I've finished putting parts together to the point where the bike can be ridden. As assembled now, there's 3cm of bar drop and the reach is about 2cm less than my road bike which is set up with 9cm of bar drop. The fit feels pretty good for long range touring. I could get the bars about level by flipping the stem, or I could remove a few spacers and get the same bar position with the stem flipped. For now, I've elected not to cut the steerer and go with the setup you see. My impression after my first ride is that the bike is very smooth and stable and that I should be able to crank out some big touring miles on it. The 54cm Surly can definitely be made to fit a 6ft tall rider. Maybe I'll try a three day trip next weekend if I get the remainder of the parts together in time. Here's a components list for what you see now:

Cranks: Sugino XD600 48-36-26
BB: Tange 113mm x 68
Pedals: Shimano PD-M540 which came off my old touring bike
Chain: SRAM PC 971
Cassette: SRAM PG-950 11-32...I'd really like a 12-30 but couldn't find one cheap.
Rear Derailleur: Shimano RD-M751 on closeout from Universal
Front Derailleur: Shimano FD-3304 Sora...works fine with the STI shifters/Sugino Crankset
Seatpost: Ritchey Comp 400mm, which is way too long
Clamp: Surly, came with the frame
Saddle: Fizik Rondine, a nice new touring saddle
Headset: Cane Creek S1
Wheels: Deore XT 36 hole hubs laced to Mavic 721 rims...BOMBPROOF
Tires: Continental Sport Contact slicks, 26x1.6" on sale at Bike Tires Direct
Stem: An old Forte 100mm oversize I had in my junk box
Bars: Deda Magic, used from eBay for $6.00 plus shipping
Shifters: Shimano 105 9-speed, used from eBay for $115
Cables/housing: Jagwire Pro
Brakes: Avid Shorty 4
Bar tape: Profile Gel Shock
Bottles and cages: generic from the LBS

Still to go: fenders, lights, racks, kickstand


----------



## rodar y rodar (Jul 20, 2007)

Looks nice. And the chainrings?


----------



## Sixty Fiver (Jul 7, 2007)

The LHT just gets more and more appealing looking every time I see one.

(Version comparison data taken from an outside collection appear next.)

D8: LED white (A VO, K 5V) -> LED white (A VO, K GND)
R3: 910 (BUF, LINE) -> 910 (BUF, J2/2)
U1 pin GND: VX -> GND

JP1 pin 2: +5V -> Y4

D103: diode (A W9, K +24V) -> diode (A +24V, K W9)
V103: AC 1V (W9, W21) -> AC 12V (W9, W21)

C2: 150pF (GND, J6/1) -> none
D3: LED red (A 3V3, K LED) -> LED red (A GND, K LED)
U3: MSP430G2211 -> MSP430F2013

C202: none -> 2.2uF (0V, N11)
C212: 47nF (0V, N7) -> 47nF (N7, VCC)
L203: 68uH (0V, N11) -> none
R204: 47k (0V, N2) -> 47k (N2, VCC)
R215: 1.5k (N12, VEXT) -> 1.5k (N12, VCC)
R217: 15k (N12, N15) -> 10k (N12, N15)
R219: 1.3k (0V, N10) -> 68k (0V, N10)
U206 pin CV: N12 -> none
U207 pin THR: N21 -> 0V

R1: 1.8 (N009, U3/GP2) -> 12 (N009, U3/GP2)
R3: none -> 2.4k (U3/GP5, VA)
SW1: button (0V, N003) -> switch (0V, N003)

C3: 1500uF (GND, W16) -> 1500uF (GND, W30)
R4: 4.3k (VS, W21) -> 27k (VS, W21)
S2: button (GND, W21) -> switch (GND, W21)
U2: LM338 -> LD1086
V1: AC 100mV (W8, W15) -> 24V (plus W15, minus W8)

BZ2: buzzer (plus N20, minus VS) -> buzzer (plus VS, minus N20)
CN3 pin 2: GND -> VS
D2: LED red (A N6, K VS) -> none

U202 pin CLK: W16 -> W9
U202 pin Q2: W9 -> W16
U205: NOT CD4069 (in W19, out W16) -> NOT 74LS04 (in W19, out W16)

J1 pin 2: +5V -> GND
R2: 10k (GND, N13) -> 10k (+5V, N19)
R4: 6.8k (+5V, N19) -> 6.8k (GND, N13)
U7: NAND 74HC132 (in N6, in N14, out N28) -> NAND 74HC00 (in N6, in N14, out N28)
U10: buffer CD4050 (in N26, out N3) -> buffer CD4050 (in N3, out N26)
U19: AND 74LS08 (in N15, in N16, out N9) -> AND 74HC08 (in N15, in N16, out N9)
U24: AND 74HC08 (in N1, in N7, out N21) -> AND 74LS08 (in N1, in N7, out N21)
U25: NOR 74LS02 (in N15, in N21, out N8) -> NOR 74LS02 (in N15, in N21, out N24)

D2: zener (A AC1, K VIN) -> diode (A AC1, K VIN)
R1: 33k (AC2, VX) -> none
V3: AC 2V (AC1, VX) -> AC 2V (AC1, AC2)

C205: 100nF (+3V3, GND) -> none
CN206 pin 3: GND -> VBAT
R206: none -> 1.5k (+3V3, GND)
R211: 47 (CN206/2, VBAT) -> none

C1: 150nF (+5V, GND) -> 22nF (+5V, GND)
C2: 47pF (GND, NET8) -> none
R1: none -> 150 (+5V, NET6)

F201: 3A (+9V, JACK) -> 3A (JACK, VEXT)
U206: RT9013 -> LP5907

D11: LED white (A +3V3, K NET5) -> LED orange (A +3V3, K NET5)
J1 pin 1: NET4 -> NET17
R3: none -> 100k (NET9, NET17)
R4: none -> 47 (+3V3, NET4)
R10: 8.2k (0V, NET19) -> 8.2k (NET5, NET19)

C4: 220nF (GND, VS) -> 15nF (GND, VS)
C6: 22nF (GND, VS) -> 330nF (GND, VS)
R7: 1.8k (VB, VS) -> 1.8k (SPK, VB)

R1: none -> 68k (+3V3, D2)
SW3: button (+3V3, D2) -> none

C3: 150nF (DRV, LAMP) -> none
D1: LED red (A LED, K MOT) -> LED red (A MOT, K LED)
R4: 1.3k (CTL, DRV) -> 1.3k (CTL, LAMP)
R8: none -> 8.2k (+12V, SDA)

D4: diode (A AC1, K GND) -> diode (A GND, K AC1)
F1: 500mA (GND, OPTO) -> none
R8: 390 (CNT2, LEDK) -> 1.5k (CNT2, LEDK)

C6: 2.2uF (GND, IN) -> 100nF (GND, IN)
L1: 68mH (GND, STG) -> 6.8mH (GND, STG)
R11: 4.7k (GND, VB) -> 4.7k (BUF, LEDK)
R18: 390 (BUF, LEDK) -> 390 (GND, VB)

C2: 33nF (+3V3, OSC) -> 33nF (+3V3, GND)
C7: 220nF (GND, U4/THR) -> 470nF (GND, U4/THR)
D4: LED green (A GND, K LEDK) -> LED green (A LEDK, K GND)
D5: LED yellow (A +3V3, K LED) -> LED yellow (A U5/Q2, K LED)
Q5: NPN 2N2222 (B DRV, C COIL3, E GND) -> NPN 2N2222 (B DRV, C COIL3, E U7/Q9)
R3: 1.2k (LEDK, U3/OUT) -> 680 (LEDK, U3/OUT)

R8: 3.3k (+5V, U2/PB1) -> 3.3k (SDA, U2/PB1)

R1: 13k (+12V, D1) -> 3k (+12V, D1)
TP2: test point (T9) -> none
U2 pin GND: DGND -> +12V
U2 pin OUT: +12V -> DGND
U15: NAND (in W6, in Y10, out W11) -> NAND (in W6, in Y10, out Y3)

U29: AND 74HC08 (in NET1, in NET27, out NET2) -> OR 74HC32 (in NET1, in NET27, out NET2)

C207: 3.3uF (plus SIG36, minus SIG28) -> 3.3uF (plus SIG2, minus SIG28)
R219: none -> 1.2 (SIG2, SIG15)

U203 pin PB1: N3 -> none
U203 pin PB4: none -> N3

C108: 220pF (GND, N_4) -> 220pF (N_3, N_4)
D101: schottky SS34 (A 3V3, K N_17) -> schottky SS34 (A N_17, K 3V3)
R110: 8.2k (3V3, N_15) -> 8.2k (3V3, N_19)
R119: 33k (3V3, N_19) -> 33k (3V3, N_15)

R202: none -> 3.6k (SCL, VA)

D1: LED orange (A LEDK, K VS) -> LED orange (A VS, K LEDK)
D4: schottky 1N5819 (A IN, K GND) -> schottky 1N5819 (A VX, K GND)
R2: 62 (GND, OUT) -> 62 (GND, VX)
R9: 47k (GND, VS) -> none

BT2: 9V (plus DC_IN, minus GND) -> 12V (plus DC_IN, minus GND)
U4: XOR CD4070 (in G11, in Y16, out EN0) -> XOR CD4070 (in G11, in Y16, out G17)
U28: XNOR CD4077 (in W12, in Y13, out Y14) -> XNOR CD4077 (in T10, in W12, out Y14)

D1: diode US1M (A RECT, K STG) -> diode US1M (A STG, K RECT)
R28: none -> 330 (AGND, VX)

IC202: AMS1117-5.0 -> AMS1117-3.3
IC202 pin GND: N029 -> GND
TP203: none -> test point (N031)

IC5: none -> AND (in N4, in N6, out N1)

I have a touring bike that came with factory equipped with 26 inch wheels... back in 1955.










The headtube and seattube angles appear to be very similar between the bikes (mine are 71 and 73 degrees) and can say this really makes for a comfortable long haul bike.


----------



## rcnute (Dec 21, 2004)

Looks super. My (blue) LHT gets in next week! Going to take the parts off my Bianchi Grizzly.


----------



## StillRiding (Sep 16, 2006)

*Ready for a Shakedown Cruise*

Here's my LHT fully loaded and ready for a three day shakedown tour tomorrow. I gave it a 25 mile warmup today and everything stayed bolted together. It handles very nicely loaded. The Tubus Duo front rack lets the panniers ride almost 4" lower than my old setup. One note: a stay mounted kickstand won't work on a fully rigged LHT. It either interferes with the rack mount or the spoke holder.


----------



## FatTireFred (Jan 31, 2005)

reminds me of those Cinelli racing rats bikes from a few years back... pretty cool


----------



## FrontRanger (May 19, 2004)

I love it. Just looking at that pic makes me want to load up and head out.


----------



## tarwheel2 (Jul 7, 2005)

I am very confused about the geometry of Surly bikes. You say that your 54 frame has a 182 mm head tube, and I confirmed that at the Surly website. However, their next larger frame (56) has a headtube that is only 152 mm, and the 58 has a 171 mm head tube, according to their website. Why would larger frames have shorter head tubes? The short head tubes on many Surly frames is one reason why I have never seriously considered them. I generally ride a size 57 frame, so I had always looked at their 56-58 frames when researching Surlys -- and I never realized that the smaller frames actually have longer head tubes. Truly baffling.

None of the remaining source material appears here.